Etant donné que vous attendiez tous avec impatience (si si) le deuxième (et ultime) volet de ma trilogie (...), je vous emmerde de prime abord, et je change d'avis.
Je préfère vous parler de ma semaine à Lille, dans le froid, la neige, et la margarita.
Tout d'abord, mon nouvel an. Il est d'usage que la soirée du nouvel an se termine en mega loose, c'est un fait indubitable, une sorte de loi de murphy. Le genre de soirée que vous essayez de prévoir toujours à l'avance, cherchant LA teuf qui pwnz sa mère, histoire de commencer l'année avec une bonne cirrhose.
Cette année, pas de projet hormis le fait d'être à Lille. Au hasard d'un couloir et d'une douche qui n'en était pas vraiment une, nous trouvâmes un visage connu, une occasion - peut-être - de s'incruster quelque part, n'importe ou du moment que c'est un endroit chauffé où l'alcool coule à flot.

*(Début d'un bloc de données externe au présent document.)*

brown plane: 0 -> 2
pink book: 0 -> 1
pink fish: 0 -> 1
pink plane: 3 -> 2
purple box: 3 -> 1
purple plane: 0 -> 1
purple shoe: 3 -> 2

Chose faite: nous voici débarquant aux Arts et Métiers de Lille, à une petite soirée ma fois sans prétention, mais qui, si elle s'avère du même acabit que la précédente à KYN, risque fort d'être chatoyante.
Oui mais non. Je dis pas, les gadz'arts sont toujours aussi sympas hein, mais là, franchement, niveau mondanités, c'était plutôt la gerbe (infinie).

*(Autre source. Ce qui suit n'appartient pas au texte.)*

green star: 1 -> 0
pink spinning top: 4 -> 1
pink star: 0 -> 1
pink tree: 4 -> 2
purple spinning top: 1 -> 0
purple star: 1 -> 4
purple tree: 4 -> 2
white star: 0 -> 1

Mais quand même, la ginette aidant, j'ai passé une très très bonne soirée. Soirée du type inopinée. Soirée du type complètement bourrée.



Le mercredi suivant, on me proposa de passer au cours de rock proposé par cette même école. Après un petit tour chez Emilio en passant par la côte de Provence, je décidai d'abandonner le rock pour un open bar qui s'annonçait haut en couleur. Destin cruel, c'est la bière qui coulait à flot. Or il est connu que la bière est l'alcool du pauvre, et que moi, je les pauvres, je les "fuck".
Ceci dit, la soirée fut très " arrosée", dans tous les sens du terme d?ailleurs, mon débardeur Urban02 en garde un souvenir olfactif assez violent.
Rentrée 5h, levée midi.
Jeudi soir, le lendemain donc, une autre soirée était organisée dans un couloir de la résid. de l'école des arts. Le principe : chaque chambre propose un cocktail maison, que les étudiants dégustent dans le couloir sans oublier - accessoirement - de montrer leurs couilles.
J'avoue que les cocktails maison se rapprochaient plus d'un mélange d'alcool à 90° avec un trait de citron, ce qui ma fois, était fort dégueulasse, mais qui eu l'avantage de me torcher convenablement en moins d'une heure. Quant aux couilles desdits gadz'arts, elles n'éveillèrent en moi aucune réaction particulière : des couilles de futurs PDG certes, mais elles ne valent pas celles d'un actuel mythomane de ma connaissance, à la renommée intergalactique, dont le nombre de bourse s'élève à 3 (ffffsssss).
Couchée 3h, levée 8h30.
Vendredi, soirée entre copines, dégustation de vin de noix fait maison (fameux), puis fin de soirée encore et toujours aux arts, avec la participation de "Lichen" dans le rôle du barman. C'est l'avantage des soirées là bas : tout est débité sur le compte des étudiants. 
Couchée 5h, lev?e 11h.
Enfin, pour terminer la semaine en beauté, Samedi, début de soirée avec ces mêmes copines et l'ami Tequila, petit détour de deux heures à peine par la gare de Lille Flandres, puis migration vers une boite disco qui ne semblait pas avoir les mêmes horaires que nous. Du coup, dépitées et bourrées avec nos perruques pailletées ("rock'n roll"), nous nous en allâmes dans une boite electro des alentours dans laquelle nous dansâmes jusqu'au bout de la nuit.
Une soirée magique.
Couchée 5h, levée 10h.

Je dus regagner Paris dans la journée de Dimanche, pour mon stage qui commence ce matin même. Je fais actuellement le "tabouret" dans les bureaux d'Universal Music France. Quartier très sympa, ambiance terrible, responsable lisant mon blog : ce stage s'annonce chatoyant. Je connais désormais Thierry Cham, qui fait rimer "se mettre à l'aise" avec des "parfums de braise", ainsi que Melissa Mars, sorte d'Alizée de 25 ans qui par un soir de plein lune est restée complètement perchée (ndlr : sur mars), et qui vous propose ses clips d'une intense folie, traduisant à merveille l'univers chaotique de cette jeune femme en manque de cerveau. Enjoy.